Kenyan troops from the African Union force in Somalia entered the southern port of Kismayo for the first time on Monday, witnesses said, three days after launching a beach assault that led Islamist insurgents to withdraw.
Somalian militias who have been fighting alongside the Kenyans also moved in, raising fears that the second city in southern and central Somalia — which al-Shabaab had run for four years — could descend into chaos.
The Kenyans “arrived from the west of the city and are taking up positions,” local Aden Ismail said.
At least two other witnesses confirmed to reporters by phone that Kenyan soldiers from the 17,000-strong African Union Mission in Somalia (AMISOM) had entered the city, after remaining on the outskirts for more than two days.
It was not clear if the Kenyans remained in the city at nightfall.
Other witnesses said they had seen only Somalian militia in town.
Abdirahman Said, a Kismayo resident, said some of the fighters carried a flag reading “Ras Kamboni,” the name of a militia group the Kenyans have been working with.
Dhuhulow Abdirahman, another resident, expressed concern about the presence of Ras Kamboni.
“They are from one clan and other clans will protest if they take control of the port and the airport,” he said.
Residents have reported the presence of clan militia opposed to Ras Kamboni on the streets of the port city ever since al-Shabaab pulled out early on Saturday.
Kismayo was the main target of an operation launched by the Kenyan military almost a year ago.
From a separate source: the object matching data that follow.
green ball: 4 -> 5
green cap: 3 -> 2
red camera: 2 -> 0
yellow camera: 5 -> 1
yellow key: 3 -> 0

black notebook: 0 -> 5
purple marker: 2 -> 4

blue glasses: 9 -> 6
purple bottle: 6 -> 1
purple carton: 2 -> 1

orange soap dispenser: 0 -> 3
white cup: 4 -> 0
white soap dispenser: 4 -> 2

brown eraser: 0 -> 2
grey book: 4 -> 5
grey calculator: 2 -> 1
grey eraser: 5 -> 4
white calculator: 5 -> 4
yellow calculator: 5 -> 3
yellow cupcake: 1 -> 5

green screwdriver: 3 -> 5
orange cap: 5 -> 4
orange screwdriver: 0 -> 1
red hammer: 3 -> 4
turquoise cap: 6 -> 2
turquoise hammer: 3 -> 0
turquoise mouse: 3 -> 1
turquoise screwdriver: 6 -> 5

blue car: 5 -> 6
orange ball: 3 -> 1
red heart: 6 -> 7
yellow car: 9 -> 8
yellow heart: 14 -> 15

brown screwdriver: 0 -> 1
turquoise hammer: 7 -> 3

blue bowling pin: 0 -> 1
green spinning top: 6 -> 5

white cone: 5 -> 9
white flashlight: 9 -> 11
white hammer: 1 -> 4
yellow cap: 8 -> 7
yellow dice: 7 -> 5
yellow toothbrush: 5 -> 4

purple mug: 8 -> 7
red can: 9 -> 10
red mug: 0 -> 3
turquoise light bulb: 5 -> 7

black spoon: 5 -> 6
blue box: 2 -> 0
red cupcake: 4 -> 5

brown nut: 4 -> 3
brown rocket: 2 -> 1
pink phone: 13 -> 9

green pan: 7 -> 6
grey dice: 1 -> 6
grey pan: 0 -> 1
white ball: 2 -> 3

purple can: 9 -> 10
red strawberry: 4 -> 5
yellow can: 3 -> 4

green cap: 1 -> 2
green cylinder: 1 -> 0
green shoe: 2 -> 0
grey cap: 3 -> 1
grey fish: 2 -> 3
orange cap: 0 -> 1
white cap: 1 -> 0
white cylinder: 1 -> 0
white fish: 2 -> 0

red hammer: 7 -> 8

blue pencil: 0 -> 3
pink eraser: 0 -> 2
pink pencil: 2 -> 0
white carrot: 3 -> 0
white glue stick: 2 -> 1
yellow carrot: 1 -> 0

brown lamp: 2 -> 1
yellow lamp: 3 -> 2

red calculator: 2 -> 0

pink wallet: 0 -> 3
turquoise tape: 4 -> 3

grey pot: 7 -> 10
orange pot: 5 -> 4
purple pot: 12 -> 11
Its troops have since been integrated into AMISOM, whose bid to stamp out the insurgency is also supported by Ethiopia.
Observers have said that reclaiming Kismayo would cut off al-Shabaab’s supply lines, strip them of vital funding and spell the end of their ability to control large swathes of land in southern Somalia.
The US praised AMISOM Monday for driving out al-Shabaab, and urged Somalian leaders to work to stabilize the town.
Top US diplomat for Africa Johnnie Carson called Somalia “a good news story for the region,” pointing to the nation’s new constitution and newly elected parliament and president, after years of lawlessness.
Offering help to build a new Somalian military, he called on the government in Mogadishu to “go in very quickly and establish a political stability, and a political system that takes into account the various clan and sub-clan interests” in Kismayo.
The power vacuum created by what the Islamists called their “tactical retreat” from Kismayo — after initially vowing the Indian Ocean would turn red with AMISOM blood — had left the town exposed to chaos and looming shortages.
“Some people are happy to welcome them because they were fed up with the misrule of al-Shabaab,” resident Abdullahi Farey Hassan said, adding that he had “reservations.”
Since the retreat of the militant group, unidentified gunmen have killed at least three civilians, including a traditional leader, according to residents interviewed by phone.
Somalian government sources said the administration is working on mediating between the clans arguing over control of the town.
Kismayo had also been a symbol of the extreme form of shariah — or Islamic law — al-Shabaab want to impose across the country since 2008, when they stoned a teenage girl on charges of adultery.
Al-Shabaab still control the town of Jowhar, about 500km northeast of Kismayo, and one small port town, Barawe, lying about 230km up the coast from Kismayo.